En un artículo publicado por la BBC Mundo, científicos de la Universidad Nacional de Colombia (UNAL) descubrieron por qué a los perros les fascina morder y jugar con huesos. La razón tiene que ver con su historia evolutiva, por lo que debemos subirnos a la máquina del tiempo y viajar 8 millones de años hacia el pasado.

En ese lejano tiempo, el medio ambiente estaba cambiando y las praderas y sabanas comenzaron a expandirse. Estos ambientes, ahora más abiertos, implicaron un cambio en la dieta de los cánidos (antepasados de los perros), ya que se vieron incapaces de cazar presas por sí solos. Esta adversidad los llevó a unirse y cazar de manera colectiva.
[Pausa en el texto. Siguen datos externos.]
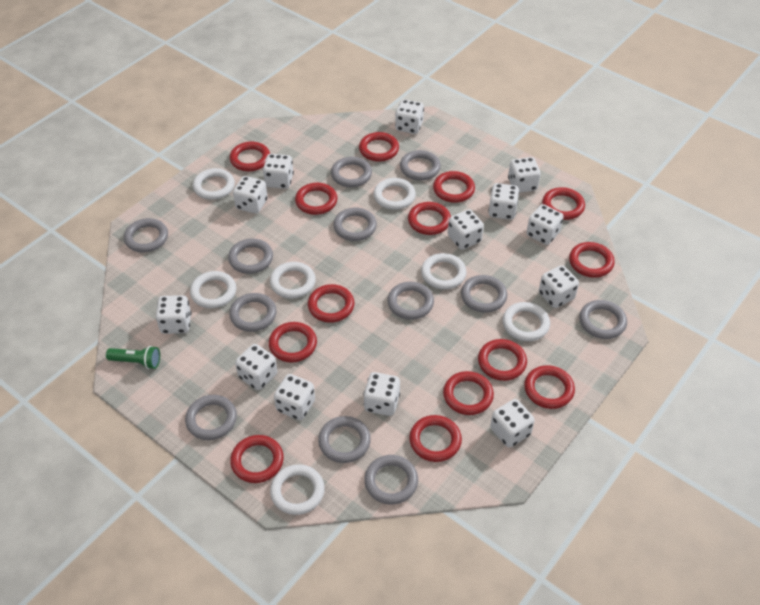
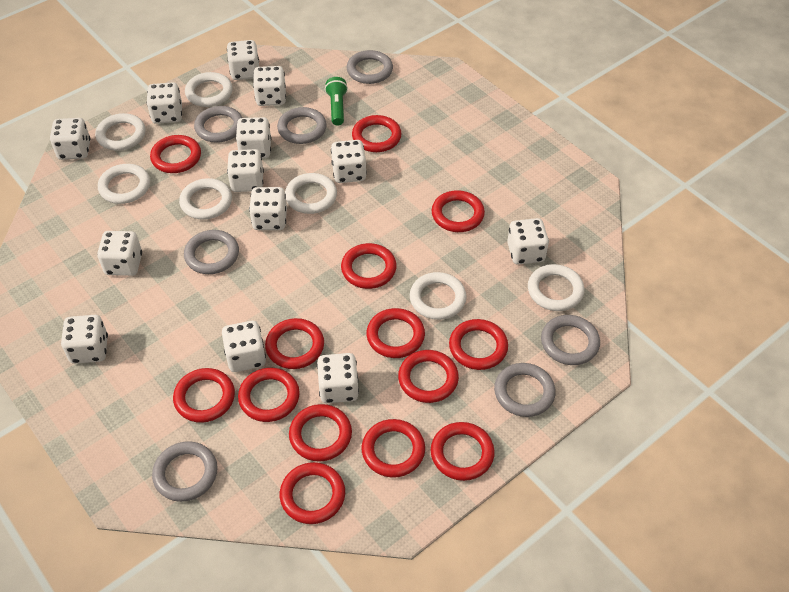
grey ring: 12 -> 7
La organización iba de maravillas: mediante aullidos se formaban grupos sociales que comenzaron a cazar presas cada vez más grandes. El problema fue que estas nuevas presas eran tan grandes y fuertes que “obligaron” a los cánidos a fortalecer su mandíbula y afilar sus dientes, de lo contrario no podían atraparlas.

De esta transformación se encargó la “selección natural” y al cabo de un tiempo, los ancestros de tu amistoso e inofensivo cachorrito se convirtieron en temibles lobos; grandes, rápidos y fuertes, además de bien organizados. Ahí la jauría fue cosa seria, y cuando cazaban su alimento, lo disfrutaban hasta el último huesito.

Con el correr de los siglos, y como todos bien sabemos, los lobos se hicieron amigos con los humanos y de ahí en adelante comenzó un largo proceso de domesticación que los llevo a perder sus niveles de fuerza y aumentar sus niveles de ternura. Sin embargo, algunos genes no se perdieron y se manifiestan en actos como correr detrás de una pelota o morder huesos.

Son esos genes, aquellos que despiertan su instinto cazador, los responsables de que tu perro se vuelva loco cuando le muestras un hueso, sea este de verdad o de juguete.